What I’m Currently Reading: The Good Luck of Right Now by Mathew Quick is currently on my nightstand. The Noble Hustle by Colson Whitehead is going to be my work audiobook.
So what’s on tap for you guys?
Posted by readinginthemountains on September 9, 2014
So last week I decided to try something out. I tend to end up doing a lot of driving with my job. I’m essentially a health inspector in a large county, so I spend a good chunk of time driving from one inspection to the next. So I thought, why not try to squeeze in some reading time driving from place to place?
So I picked up Hex Hall by Rachel Hawkins in audiobook form. And let me tell you I was actually surprised about how much I was able to listen to during the day. I averaged around 2 hours a day on a normal inspection day. Hello more reading time. On top of that, I think it actually made me go through my day a bit happier. It almost feels like a guilty pleasure or that I’m getting away with something.
So what about you guys, how do you get in extra reading time? Audiobooks on long commutes or reading on a train or bus? Are you squirreling yourself away during your lunch hour for a few minutes reprieve? Let me know and if you have any audiobook suggestions send them my way.
Posted by readinginthemountains on September 8, 2014
Obviously, I haven’t blogged in quite a while. I’ve found it hard to balance reading time with working, crafting and trying to live a healthier lifestyle.
Here lately I seem to have been getting into a bit of a better groove. I won’t say I’ve gotten it figure out but I’m working on it. A while back I decided I didn’t read enough to warrant me blogging about it but this evening I decided who cares how much I read or if I post about a book every week? I want to talk about books with other book lovers and if someone wants to criticize me for not blogging enough that’s up to them.
So I have been making a concentrated effort the past month or two to read more graphic novels.
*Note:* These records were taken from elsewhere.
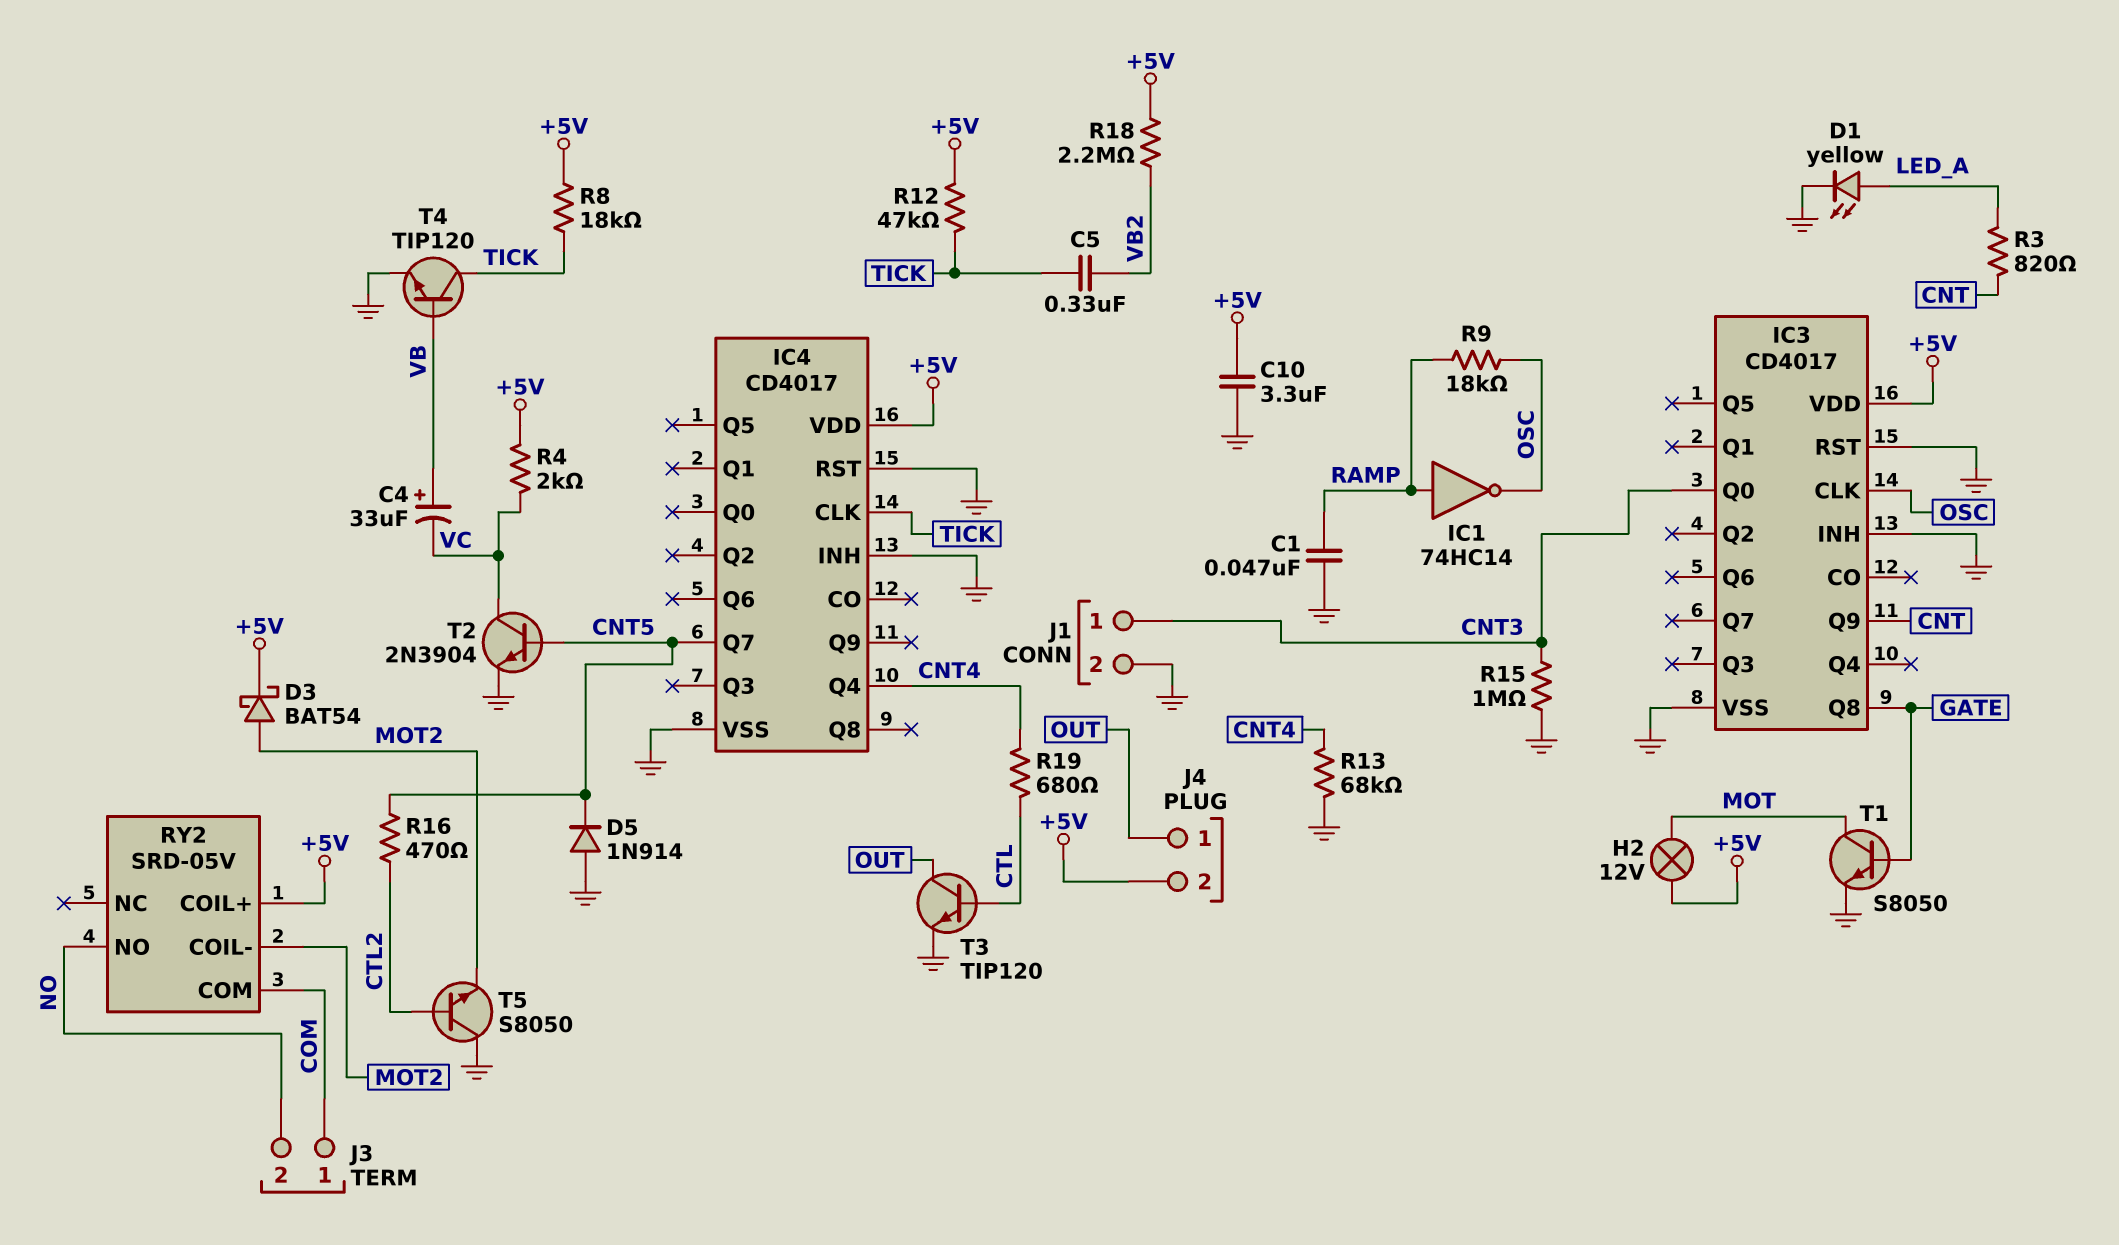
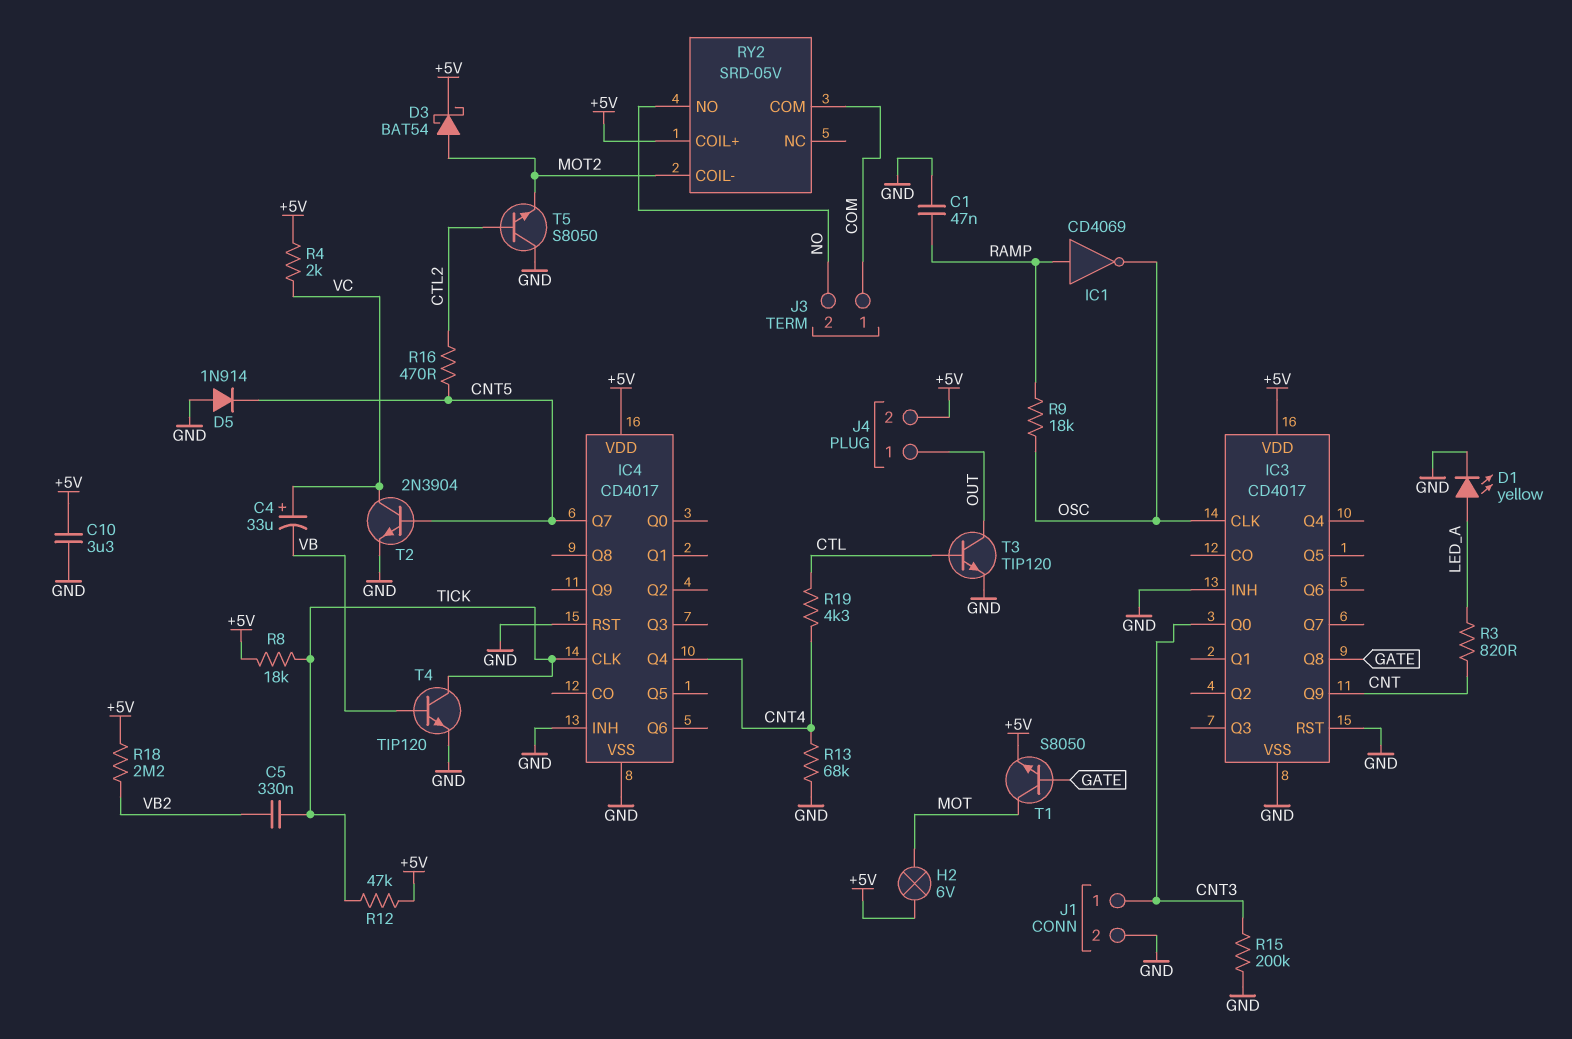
C4: 33uF (plus VB, minus VC) -> 33uF (plus VC, minus VB)
H2: lamp 12V (+5V, MOT) -> lamp 6V (+5V, MOT)
IC1: NOT 74HC14 (in RAMP, out OSC) -> NOT CD4069 (in RAMP, out OSC)
R15: 1M (CNT3, GND) -> 200k (CNT3, GND)
R19: 680 (CNT4, CTL) -> 4.3k (CNT4, CTL)
T1: NPN S8050 (B GATE, C MOT, E GND) -> NPN S8050 (B GATE, C MOT, E +5V)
Time for me to branch out and try new things. It has been a form I have avoided in the past and I am quickly learning that was a mistake. Not all graphic novels are about superheroes! Although I admit I have been enjoying some Batman graphic novels. I’ve found that great artwork and good stories can be found in the pages.
So far I have tried The Pretenders (The Cemetary Girl Triology) by Charlaine Harris, Sailor Twain: Or Ther Mermaid on The Hudson by Mark Seigel, and Seconds by Bryan Lee O’Malley. Seconds was by far my favorite of the three. I loved the art style and the story drew me in. It had a wonderful old folk tale vibe to it and I stayed up late to finish it in one sitting.
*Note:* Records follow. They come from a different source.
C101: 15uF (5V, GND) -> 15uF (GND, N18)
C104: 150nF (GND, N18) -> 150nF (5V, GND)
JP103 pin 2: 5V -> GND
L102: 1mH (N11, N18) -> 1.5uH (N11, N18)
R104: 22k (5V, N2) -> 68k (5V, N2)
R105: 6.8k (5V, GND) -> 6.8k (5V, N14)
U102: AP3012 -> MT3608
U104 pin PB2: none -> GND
That’s what I’ve been reading lately. I’m currently reading The Supernatural Enhancements by Edgar Cantero. Still early on in the book but loving it so far. What have you all been up to? Feel free to let me know some of your graphic novel favorites to check out.
Posted by readinginthemountains on August 26, 2014
Hi everyone! Hope you have had lovely weeks and have enjoyed lots of reading!
As you can probably tell from the title of this post, I have great news. I’m employed again! I started this past week training to be a sanitarian for a county health department. What is a sanitarian you may ask? Basically it’s what you think of when you think of a health inspector. It will take me two years to become a full sanitarian, but during that time I will be working and training and receiving a salary. As time passes I will be allowed to do more and more on my own.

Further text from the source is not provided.